With the outsize role that social media platforms play in shaping collective behaviour, often in real-time, I figured social data would be a great place to start. Yet with the large volumes of messages, how to see the forest for the trees? A decade ago I turned to language analysis, specifically the classification of illocutionary speech acts. Using this framework, I looked at how the language of people on Twitter (now X) evolved over time as crowds morphed into mobs.

For example, some messages people post are assertives ("there is car on fire in the street") while others are commissives ("I am going to meet my friends") and yet others are expressives ("oh wow, that's crazy"). One can analyse how the ratio of questions to commissives changes as people travel to a hotspot and join in the violence. Similarly, the share of expressives can act as an emotional barometer as the mood of the crowd shifts – and show when to intervene.

What social media analytics looked like a decade ago, according to DALL·E.

While much of the discussion around AI in the context of this summer's hate crimes has focused on the ways they help create and disseminate fake news, AI can play an important mitigating role as well. Facial recognition – recently proposed by the prime minister – is one of these areas but by no means the only one. As I found in my research, if analysed using the right tools social media data can provide rich insights into both the trajectory and the current state of a riot.

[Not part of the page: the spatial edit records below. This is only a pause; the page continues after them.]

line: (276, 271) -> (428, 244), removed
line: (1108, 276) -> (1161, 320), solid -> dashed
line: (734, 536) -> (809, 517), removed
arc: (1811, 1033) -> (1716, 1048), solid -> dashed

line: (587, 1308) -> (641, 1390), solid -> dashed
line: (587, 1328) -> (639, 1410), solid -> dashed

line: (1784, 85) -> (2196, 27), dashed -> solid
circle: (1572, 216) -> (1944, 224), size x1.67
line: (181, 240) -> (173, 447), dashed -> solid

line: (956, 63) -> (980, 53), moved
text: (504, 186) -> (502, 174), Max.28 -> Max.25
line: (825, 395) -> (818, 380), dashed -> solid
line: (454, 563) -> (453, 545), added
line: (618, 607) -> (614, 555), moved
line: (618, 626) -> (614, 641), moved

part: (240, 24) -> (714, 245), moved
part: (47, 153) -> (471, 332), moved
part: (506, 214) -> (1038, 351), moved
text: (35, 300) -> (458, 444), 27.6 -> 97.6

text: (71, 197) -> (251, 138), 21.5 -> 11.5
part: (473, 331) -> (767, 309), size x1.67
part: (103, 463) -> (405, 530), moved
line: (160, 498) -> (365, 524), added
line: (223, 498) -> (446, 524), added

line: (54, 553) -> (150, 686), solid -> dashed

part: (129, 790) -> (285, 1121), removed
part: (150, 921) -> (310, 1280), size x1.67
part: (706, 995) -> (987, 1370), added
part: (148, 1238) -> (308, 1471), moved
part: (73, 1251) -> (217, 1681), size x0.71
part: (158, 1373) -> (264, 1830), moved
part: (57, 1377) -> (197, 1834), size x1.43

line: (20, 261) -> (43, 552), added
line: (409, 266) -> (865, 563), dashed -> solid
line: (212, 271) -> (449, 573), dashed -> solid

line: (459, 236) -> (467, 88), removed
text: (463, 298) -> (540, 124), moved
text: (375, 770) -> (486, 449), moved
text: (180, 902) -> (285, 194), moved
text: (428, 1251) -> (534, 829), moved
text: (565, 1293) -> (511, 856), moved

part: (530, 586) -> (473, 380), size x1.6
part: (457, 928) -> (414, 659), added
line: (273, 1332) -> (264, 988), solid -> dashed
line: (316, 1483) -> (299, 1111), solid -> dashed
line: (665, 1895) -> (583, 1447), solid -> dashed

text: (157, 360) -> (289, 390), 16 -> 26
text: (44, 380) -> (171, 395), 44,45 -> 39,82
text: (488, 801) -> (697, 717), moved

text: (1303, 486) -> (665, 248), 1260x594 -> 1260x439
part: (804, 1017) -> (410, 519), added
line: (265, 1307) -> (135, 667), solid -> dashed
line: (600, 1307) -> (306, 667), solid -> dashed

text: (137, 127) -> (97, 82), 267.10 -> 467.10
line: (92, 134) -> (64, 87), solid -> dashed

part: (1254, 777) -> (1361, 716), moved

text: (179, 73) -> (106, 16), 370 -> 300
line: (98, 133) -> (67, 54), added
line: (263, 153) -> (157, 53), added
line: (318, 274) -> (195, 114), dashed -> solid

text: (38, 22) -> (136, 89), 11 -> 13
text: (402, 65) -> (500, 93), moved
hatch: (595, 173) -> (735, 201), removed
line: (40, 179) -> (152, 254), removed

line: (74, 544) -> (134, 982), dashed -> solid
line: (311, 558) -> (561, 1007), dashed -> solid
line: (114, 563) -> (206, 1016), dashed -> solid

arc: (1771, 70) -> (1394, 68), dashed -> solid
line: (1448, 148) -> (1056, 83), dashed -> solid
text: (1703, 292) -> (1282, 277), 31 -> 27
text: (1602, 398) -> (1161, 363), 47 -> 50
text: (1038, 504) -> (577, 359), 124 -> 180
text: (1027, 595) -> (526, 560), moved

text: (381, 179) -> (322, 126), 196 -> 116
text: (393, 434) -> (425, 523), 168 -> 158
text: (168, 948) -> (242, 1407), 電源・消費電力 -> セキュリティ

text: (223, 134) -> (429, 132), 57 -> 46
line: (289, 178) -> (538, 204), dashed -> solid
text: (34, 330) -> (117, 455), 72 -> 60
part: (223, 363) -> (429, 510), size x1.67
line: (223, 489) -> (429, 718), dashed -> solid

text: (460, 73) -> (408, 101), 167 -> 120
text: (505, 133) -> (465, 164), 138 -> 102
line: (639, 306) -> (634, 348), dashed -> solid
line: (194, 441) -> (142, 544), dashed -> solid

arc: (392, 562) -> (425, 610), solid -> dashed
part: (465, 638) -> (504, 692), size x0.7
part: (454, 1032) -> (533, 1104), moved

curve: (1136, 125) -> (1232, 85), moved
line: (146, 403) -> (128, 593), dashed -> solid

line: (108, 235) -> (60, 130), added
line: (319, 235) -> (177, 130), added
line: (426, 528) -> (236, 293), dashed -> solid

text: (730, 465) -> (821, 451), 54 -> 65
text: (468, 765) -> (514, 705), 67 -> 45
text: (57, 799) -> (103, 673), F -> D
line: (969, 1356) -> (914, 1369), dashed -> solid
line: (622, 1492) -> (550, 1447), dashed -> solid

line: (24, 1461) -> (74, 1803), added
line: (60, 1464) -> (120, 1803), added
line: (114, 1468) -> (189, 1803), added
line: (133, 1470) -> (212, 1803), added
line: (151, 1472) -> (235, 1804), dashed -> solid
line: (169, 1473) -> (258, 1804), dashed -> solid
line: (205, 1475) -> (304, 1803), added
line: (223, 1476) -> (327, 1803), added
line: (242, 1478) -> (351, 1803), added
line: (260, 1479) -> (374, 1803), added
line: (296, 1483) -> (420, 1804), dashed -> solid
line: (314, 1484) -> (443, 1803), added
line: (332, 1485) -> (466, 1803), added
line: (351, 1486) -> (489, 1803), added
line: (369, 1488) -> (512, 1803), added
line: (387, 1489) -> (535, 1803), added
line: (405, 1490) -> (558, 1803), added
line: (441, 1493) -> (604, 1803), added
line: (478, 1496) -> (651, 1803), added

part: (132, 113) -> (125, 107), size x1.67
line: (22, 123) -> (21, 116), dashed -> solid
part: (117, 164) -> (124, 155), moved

At the time, I was working with a small data set of ~67,000 labelled messages. Despite this limitation, I could identify predicable intervals where assertives peaked, as participants shared new information and it propagated across the collective. Being able to identify, isolate, and analyse these updates accelerates the process of establishing situational awareness and can help authorities decide whether an intervention is required and if so, what type of intervention.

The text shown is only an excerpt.